— WHAT THE TASK ASKS —
Drop every picture, then repeat the records exactly.

• • • • • • •

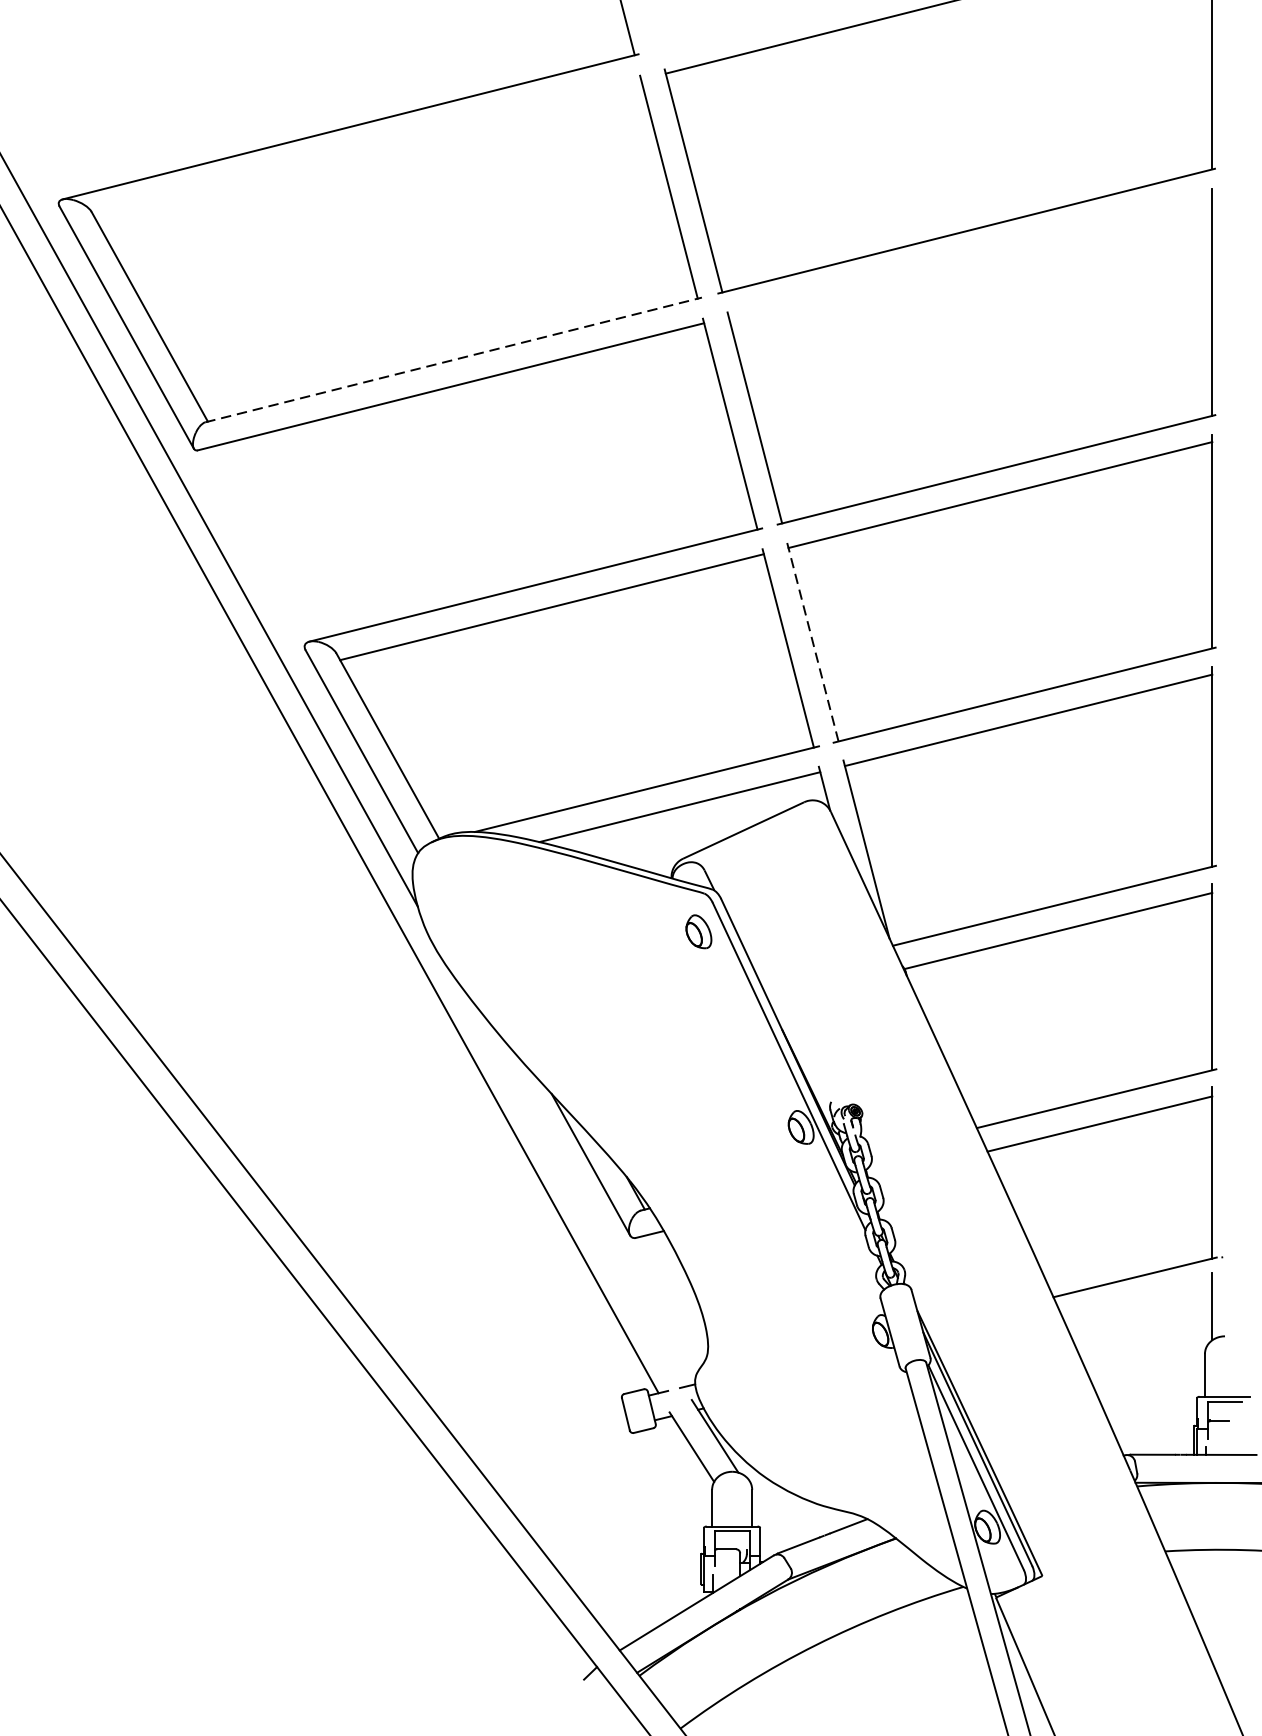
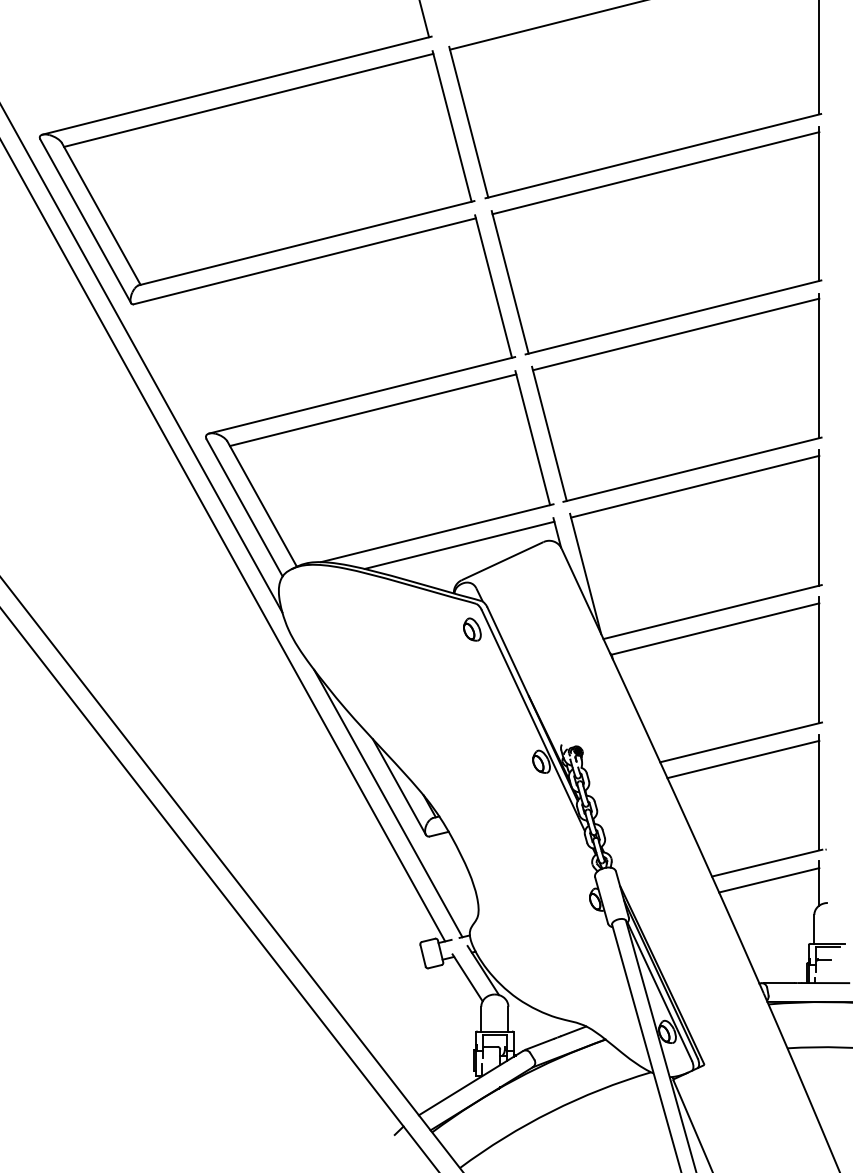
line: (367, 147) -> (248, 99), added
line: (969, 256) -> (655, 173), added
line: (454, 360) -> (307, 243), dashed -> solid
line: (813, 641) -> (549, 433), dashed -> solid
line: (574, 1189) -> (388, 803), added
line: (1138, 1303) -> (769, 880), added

• • • • • • •

— YOUR SOLUTION —
line: (367, 147) -> (248, 99), added
line: (969, 256) -> (655, 173), added
line: (454, 360) -> (307, 243), dashed -> solid
line: (813, 641) -> (549, 433), dashed -> solid
line: (574, 1189) -> (388, 803), added
line: (1138, 1303) -> (769, 880), added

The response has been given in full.